Era il 10 marzo 1948 quando Placido Rizzotto, sindacalista socialista e militante per i diritti dei lavoratori, fu rapito e ucciso dalla mafia corleonese guidata da Luciano Liggio. Il suo corpo fu ritrovato solo nel 2009 in una foiba di Rocca Busambra, confermando ciò che tutti già sapevano: Rizzotto era stato giustiziato perché rappresentava un ostacolo per il potere mafioso che dominava la Sicilia del dopoguerra.

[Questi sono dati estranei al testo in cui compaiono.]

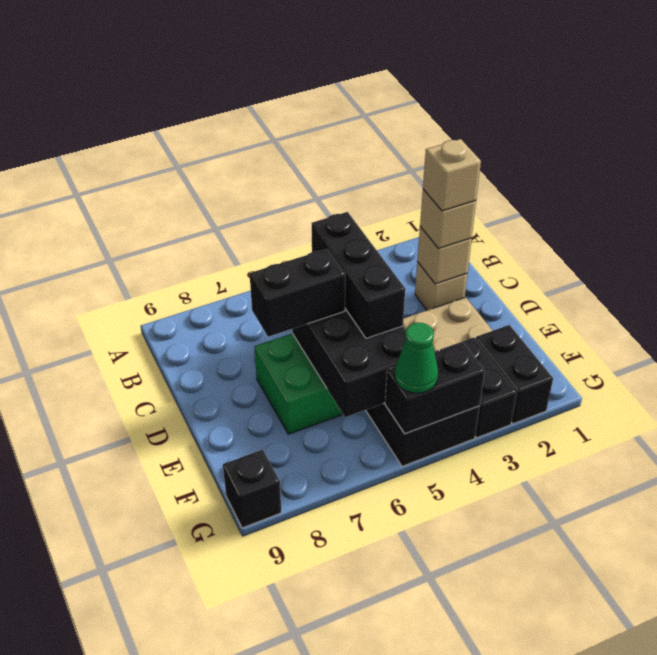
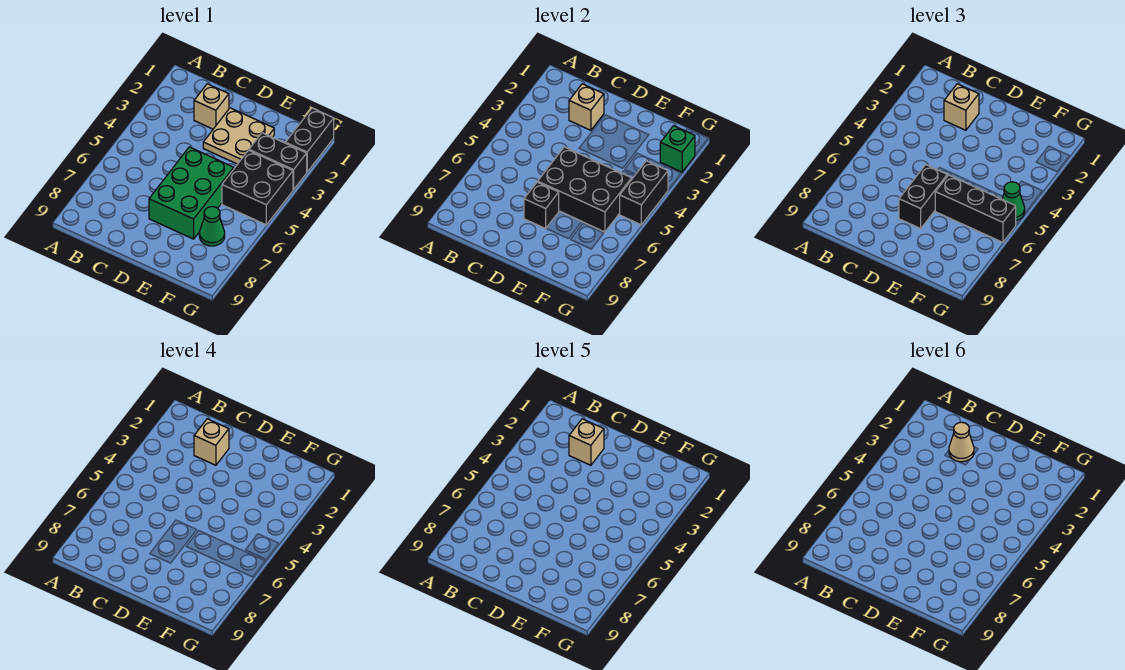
none -> tan brick C2 level 5
none -> tan cone C2 level 6
black brick C5:E5 level 3 -> black brick E6:G6 level 3
black brick F2:G2 level 1 -> black brick G1:G2 level 1
none -> green cone F7 level 1
none -> green brick G2 level 2
black brick G9 level 1 -> black brick D7 level 2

La storia di Rizzotto non è solo quella di un uomo coraggioso, ma di una battaglia per la giustizia sociale, la dignità e la libertà. Un impegno che lo ha reso un simbolo della resistenza alla criminalità organizzata e un esempio per le future generazioni.

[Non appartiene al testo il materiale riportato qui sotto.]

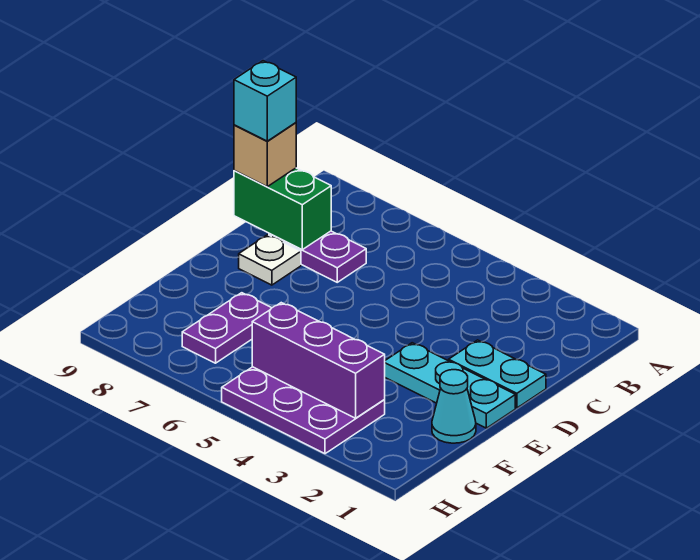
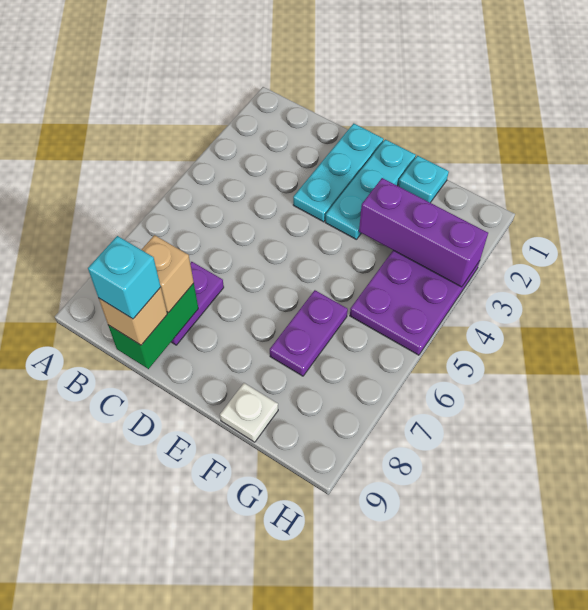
none -> tan brick C8 level 3
cyan plate D1:D2 level 1 -> cyan plate D1:D3 level 1
white plate D8 level 1 -> white plate F9 level 1
cyan cone F1 level 1 -> cyan plate F1 level 1
purple plate F7:G7 level 1 -> purple plate F6:F7 level 1
purple brick G3:G5 level 2 -> purple brick F3:H3 level 2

L’intervista su WordNews.it: un testimone della memoria
A mantenere vivo il ricordo di Rizzotto sono stati giornalisti, storici e studiosi impegnati nella divulgazione della sua storia. Tra questi, Paolo De Chiara ha realizzato un’intervista su WordNews.it, approfondendo il contesto storico e sociale in cui operava il sindacalista. Un contributo fondamentale per non dimenticare l’eroismo di Rizzotto e l’importanza della lotta alla mafia.
L’intervista evidenzia non solo il coraggio del sindacalista siciliano, ma anche l’ingiustizia di una società che per troppo tempo ha taciuto su delitti di questa portata. Oggi la figura di Rizzotto continua a ispirare chi combatte per una società più giusta.
Un dovere collettivo: ricordare e agire
Placido Rizzotto è stato riabilitato ufficialmente solo decenni dopo la sua morte, con il riconoscimento del suo sacrificio da parte delle istituzioni italiane. Ma il vero tributo alla sua memoria non si esaurisce nei riconoscimenti ufficiali: passa attraverso l’educazione, la divulgazione e il rifiuto dell’indifferenza.
Ricordare Rizzotto significa dare voce a tutti coloro che, ieri come oggi, lottano per i diritti e la giustizia, sfidando quei poteri oscuri che ancora minacciano la libertà. La sua storia non appartiene solo alla Sicilia, ma a chiunque creda che un mondo senza mafia sia possibile.